Vorcaro afirma à Justiça dos EUA que liquidação do Master pode ser revertida

Empresário argumenta que intervenção do Banco Central sofre contestações do TCU e carece de clareza jurídica

O empresário Daniel Vorcaro apresentou formalmente sua defesa ao Tribunal de Falências do Distrito Sul da Flórida, sustentando que o processo de liquidação do Banco Master no Brasil ainda não possui caráter definitivo e pode ser anulado. Em documento protocolado na corte norte-americana, o controlador do banco argumenta que a medida imposta pelo Banco Central (BC) segue sob forte contestação e é questionada por outras instâncias administrativas e judiciais, como o Tribunal de Contas da União (TCU).

O ponto central da estratégia da defesa é o argumento de que o procedimento conduzido em território brasileiro “é uma matéria contestada”. Segundo o texto apresentado ao tribunal, Vorcaro sustenta que “o registro está longe de ser claro de que a liquidação é inevitável”. A tese jurídica defende que a Justiça dos Estados Unidos não deveria tratar o caso como uma situação encerrada enquanto houver disputas pendentes no país de origem.

A manifestação protocolada pela defesa alega que o reconhecimento do processo brasileiro nos EUA seria prematuro, pois poderia se antecipar indevidamente ao desfecho das discussões jurídicas que ainda ocorrem no Brasil. Além disso, Vorcaro questiona a clareza sobre qual autoridade brasileira exerce, de fato, o controle sobre o rito de insolvência.

De acordo com o empresário, não estaria devidamente definido se a supervisão do caso “cabe exclusivamente ao BC” ou se o procedimento deve ser submetido ao crivo do Poder Judiciário. A defesa sustenta que essa indefinição compromete o cumprimento dos requisitos exigidos pela legislação dos Estados Unidos para que um processo estrangeiro de insolvência seja legalmente reconhecido em solo norte-americano.

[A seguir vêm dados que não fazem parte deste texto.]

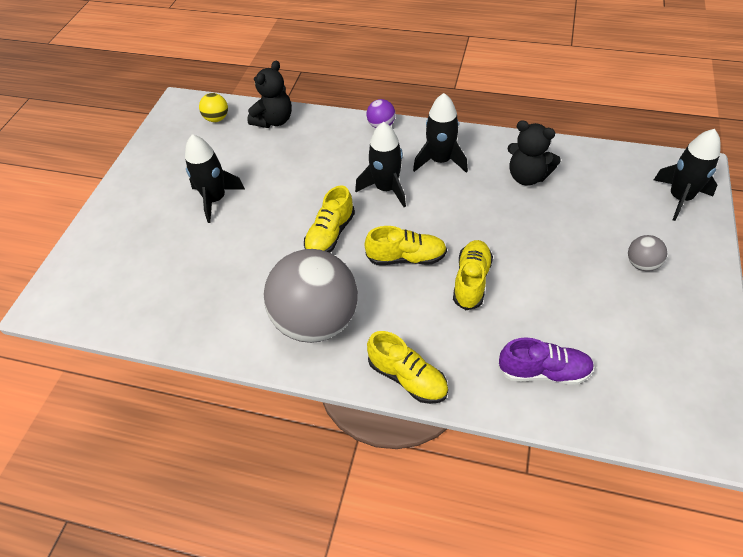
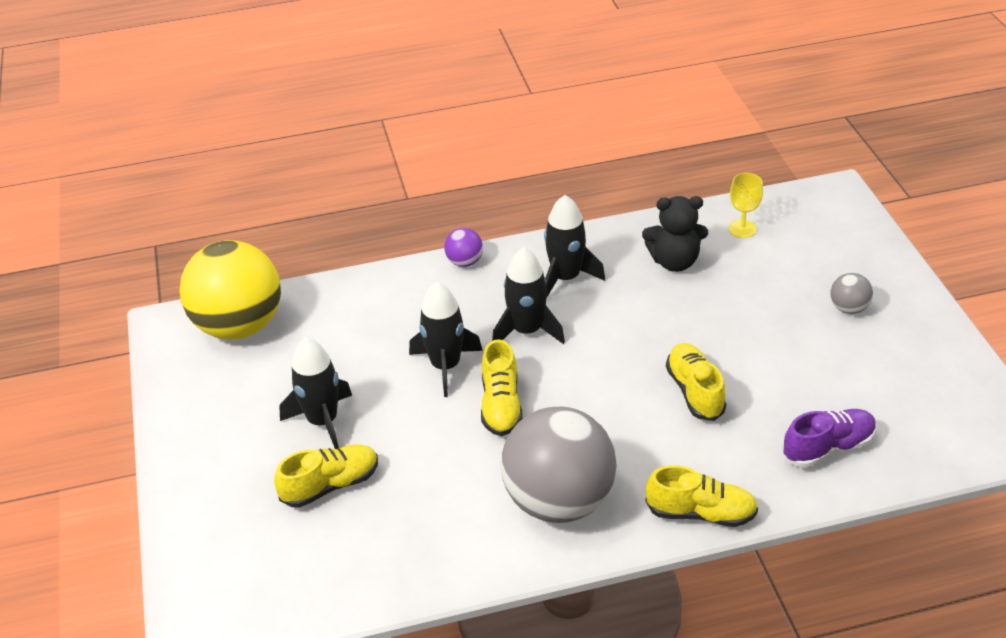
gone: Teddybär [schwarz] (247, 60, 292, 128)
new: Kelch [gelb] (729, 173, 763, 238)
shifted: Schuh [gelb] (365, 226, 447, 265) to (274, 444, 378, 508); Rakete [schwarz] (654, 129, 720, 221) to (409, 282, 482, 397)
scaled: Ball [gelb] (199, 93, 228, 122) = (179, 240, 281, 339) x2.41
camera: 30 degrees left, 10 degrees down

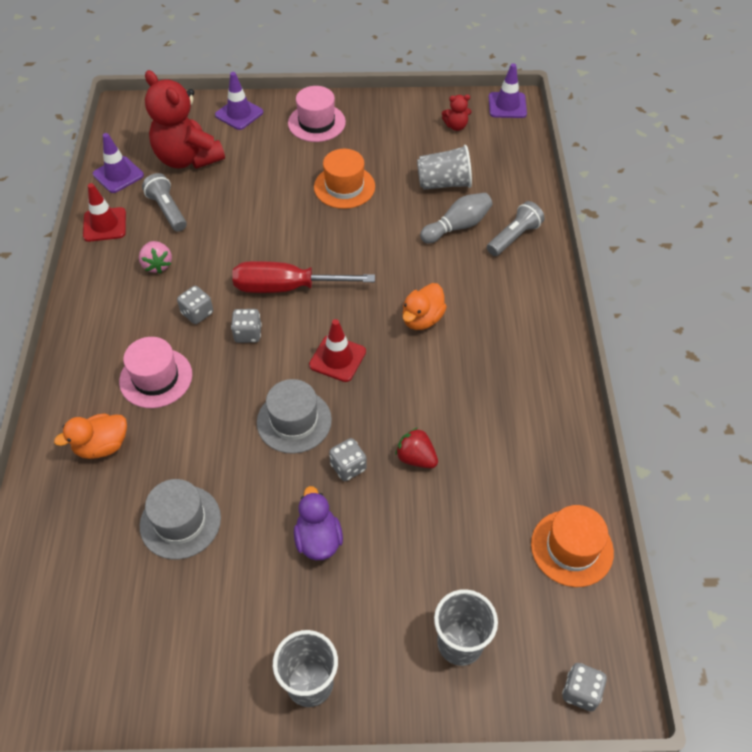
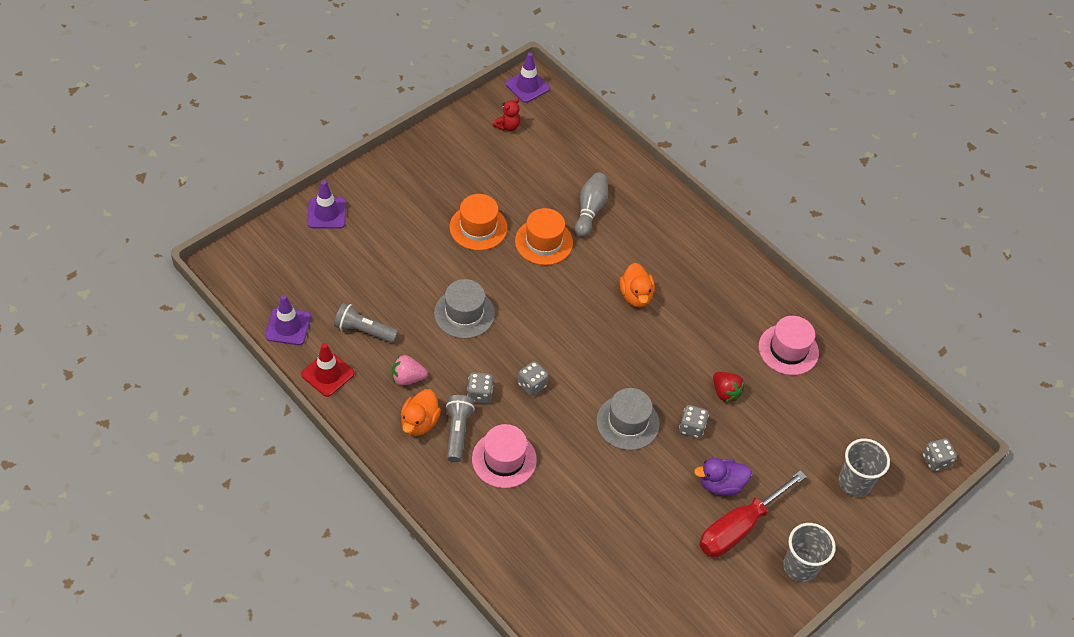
gone: Teddybär [rot] (145, 70, 225, 169); Leitkegel [rot] (309, 319, 366, 382); Becher [grau] (417, 145, 472, 190)
shifted: Ente [orange] (54, 413, 127, 459) to (401, 389, 441, 436); Hut [grau] (140, 479, 221, 559) to (434, 279, 495, 339); Taschenlampe [grau] (487, 201, 544, 256) to (446, 395, 475, 462); Hut [orange] (531, 505, 614, 587) to (515, 208, 573, 265); Schraubenzieher [rot] (232, 261, 375, 293) to (699, 470, 807, 557); Hut [rosa] (288, 86, 346, 142) to (759, 316, 819, 375)
rotated: Erdbeere [rosa] (139, 241, 172, 273) = (392, 355, 427, 386) 150 degrees clockwise; Ente [lila] (294, 486, 343, 560) = (694, 458, 752, 496) 45 degrees counterclockwise; Erdbeere [rot] (396, 428, 438, 468) = (713, 372, 745, 402) 120 degrees counterclockwise
camera: 45 degrees left, 0 degrees up

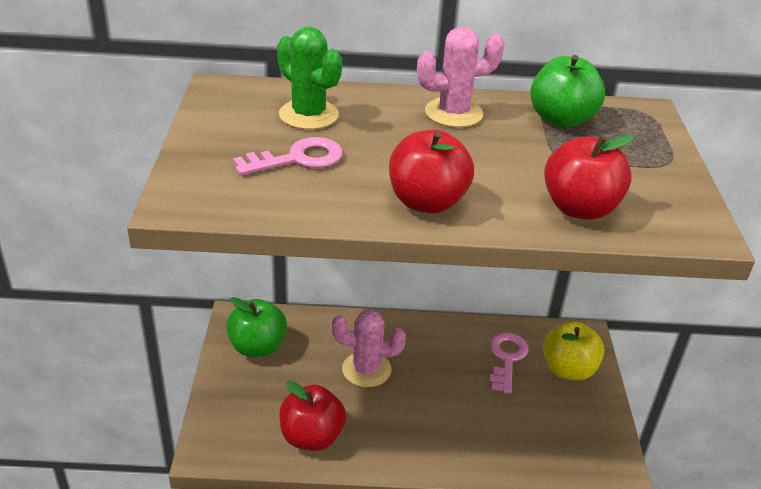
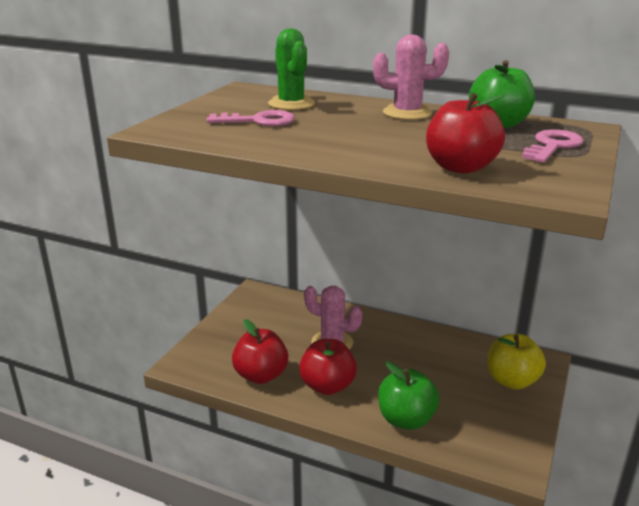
shifted: Apfel [rot] (389, 130, 474, 214) to (299, 339, 357, 395); Apfel [grün] (226, 297, 287, 357) to (378, 361, 439, 430); Schlüssel [rosa] (489, 333, 528, 394) to (522, 129, 584, 163)
camera: 25 degrees right, 10 degrees down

Apesar do esforço defensivo e dos argumentos apresentados, a Justiça norte-americana reconheceu o processo de liquidação e determinou o bloqueio dos ativos do grupo nos EUA. A sentença retirou dos antigos administradores qualquer possibilidade de controle direto ou indireto sobre esses bens, estendendo a medida também a outras empresas do grupo, como o LetsBank e a Master S.A. Corretora.